Despite its title and pretensions, nothing in Undercurrent cuts much beneath the surface in terms of invention, interest, intensity, or meaning. The description of the coastal town is sketchy and unmemorable, sub-par for Pronzini. The interactions between Nameless and the residents are abrupt, short, and largely unrevealing (a partial exception is Nameless's conversation with the self-described "hack" pulp fiction writer, but the writer is a fairly marginal character who can only provide hazy background). There is no nuance to the husband's character, which is drawn little better than the shadowy thugs who are his confederates. Similarly, the book treats the wife as nothing more than a poor, broken-hearted, small-town innocent taken in by a con man (and the book never really explains why it was in his character to have bothered).
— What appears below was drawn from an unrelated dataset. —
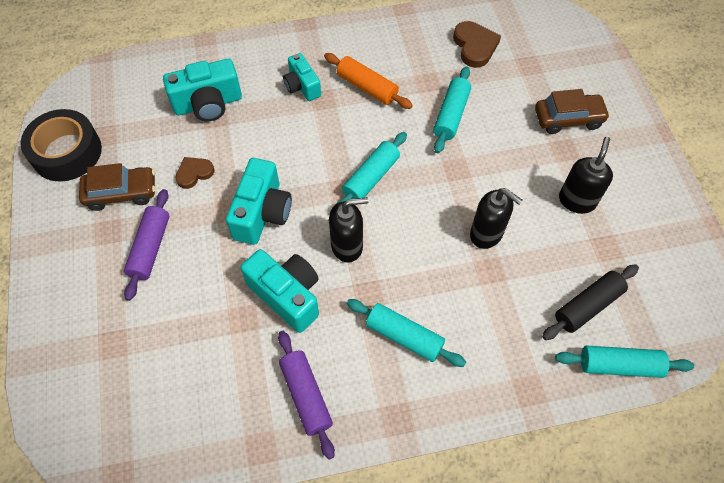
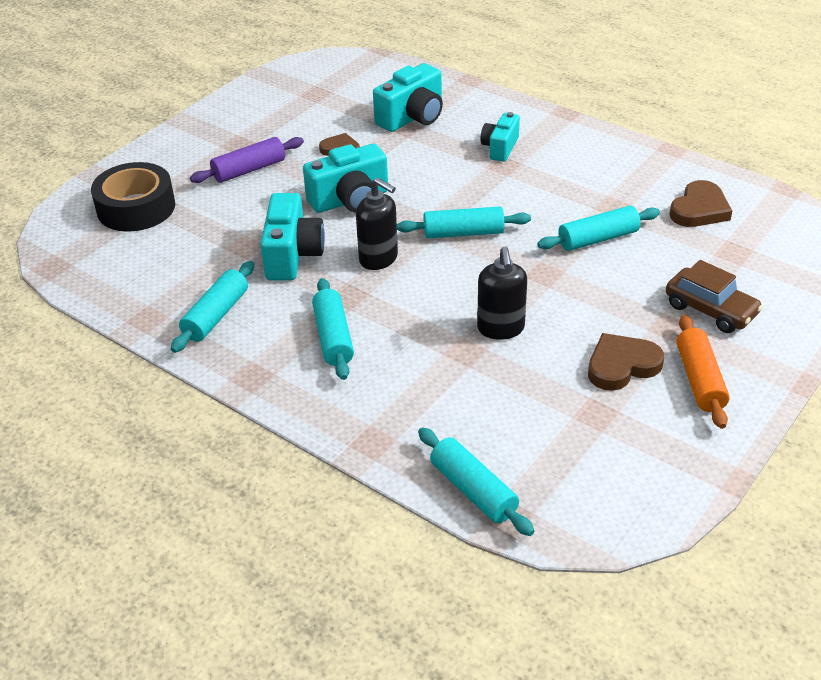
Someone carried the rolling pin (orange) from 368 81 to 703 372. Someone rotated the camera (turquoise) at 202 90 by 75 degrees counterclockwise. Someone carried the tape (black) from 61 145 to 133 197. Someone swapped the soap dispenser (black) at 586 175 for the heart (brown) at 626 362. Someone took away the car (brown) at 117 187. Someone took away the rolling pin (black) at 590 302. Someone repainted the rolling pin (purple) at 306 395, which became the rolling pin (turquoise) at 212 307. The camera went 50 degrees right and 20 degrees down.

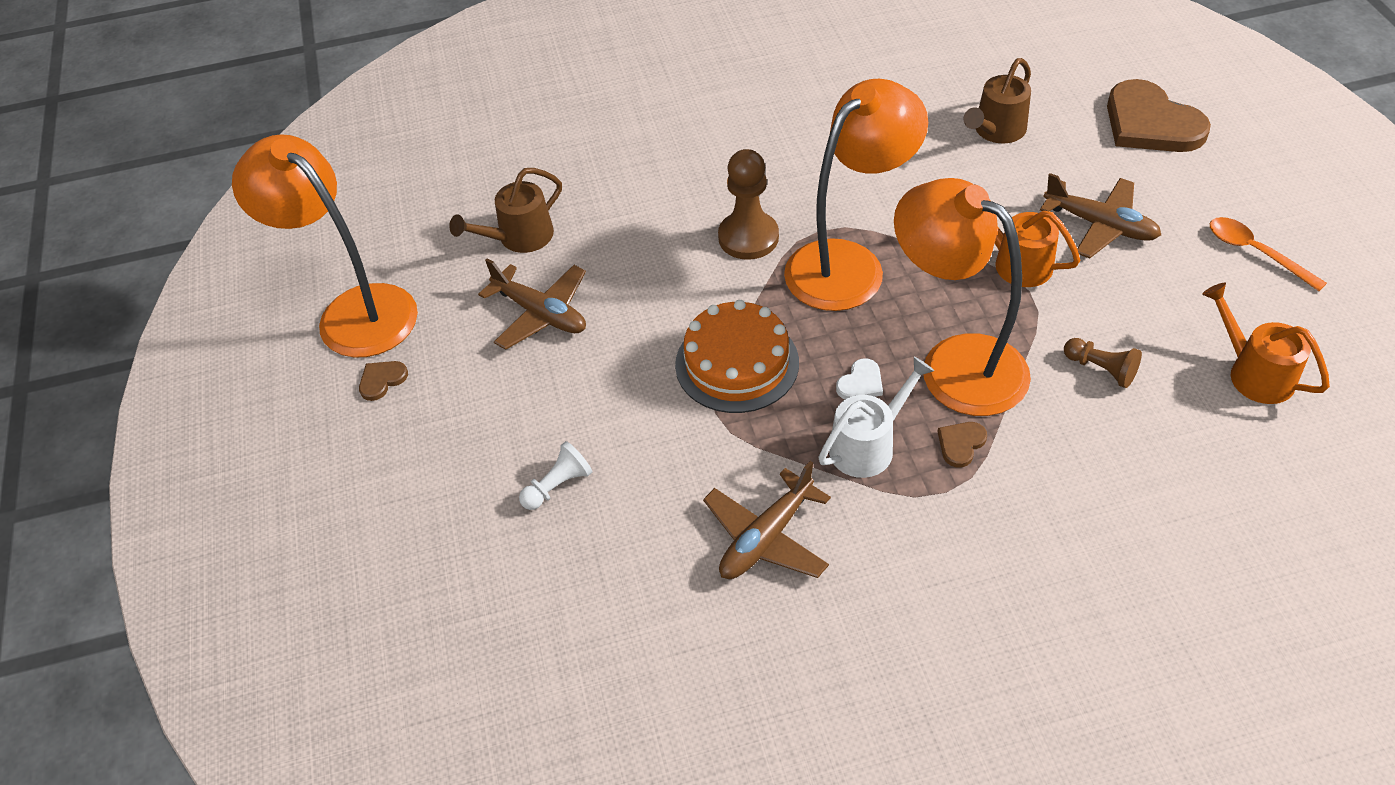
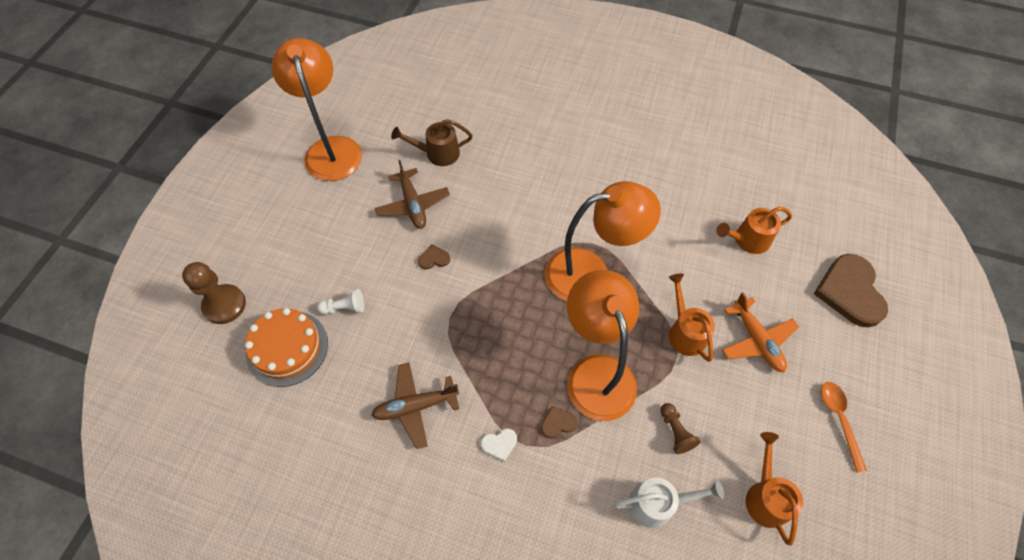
Someone repainted the watering can (brown) at 997 100, which became the watering can (orange) at 754 230. Someone carried the pawn (brown) from 748 204 to 214 293. Someone repainted the plane (brown) at 1100 215, which became the plane (orange) at 760 332. Someone carried the cake (orange) from 737 356 to 286 347. Someone carried the watering can (white) from 876 417 to 669 503. Someone carried the heart (white) from 859 378 to 499 445. Someone carried the heart (brown) from 383 381 to 434 256. The camera went 30 degrees right and 10 degrees up.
This comes across as simplistic, patronizing, over-sentimentalistic, tedious, and inconsistent with her so quickly acting on a sense that there was something wrong and hiring a private detective. The "hardworking, good guy" police chief, who not quite believably gives Nameless the free run of the investigation, is nothing special. The other characters flash by as mere blurs who we never get to know or care about. Much of the later part of the book is spent trying to chase down characters who have repeatedly stonewalled and either never open up or suddenly, at the last minute, tell all. The book feels more like a thin police procedural than keen, observant interrogation and detection.

The two main subplots involving the client's husband -- one a long-running personal involvement, the other a scheme for a crime -- are unconnected and far too shallow, trite, uninvolving, and predictable. Neither is particularly clever or intricate. Nor do they come to light through any especially interesting legwork or deduction (for example, a mundane verbal slip figures prominently). The crimes are all relatively crude and uninteresting, the solutions anticlimactic.

The book makes repeated references to "undercurrents being brought to the surface," but this never develops into a meaningful, insightful theme. In the end, all the book offers on that level (mainly through expansive, last-minute confessions to the police) are a few hastily described, cliche personal predicaments caused by the husband, one of which is totally irrelevant to the events in the book. It is a surprisingly lifeless, perfunctory variant on the "town-with-deep-dark-secrets" plot.

Others may (and on this site appear to have done so) uncritically praise Undercurrent simply because it recalls to them a favored, nostalgic "noir" style of writing, reciting the largely superficial plot and character developments as though they were deep and affecting. On that level, the book is competent and displays real story-telling talent.

But I found the substance of what it had to tell -- both about the crimes and about the characters -- to be disappointingly thin and unsatisfying. Overall, the book pales in comparison to my memory of Pronzini's much more vital, colorful, and intriguing book Hoodwink, about murder at a pulp writers' convention, which I think was the first Pronzini book I ever read. Having now recently struck out with both later and early Pronzini books, I can only hope that I can soon find another entry in the "Nameless" series that will recapture my fond memories of his work.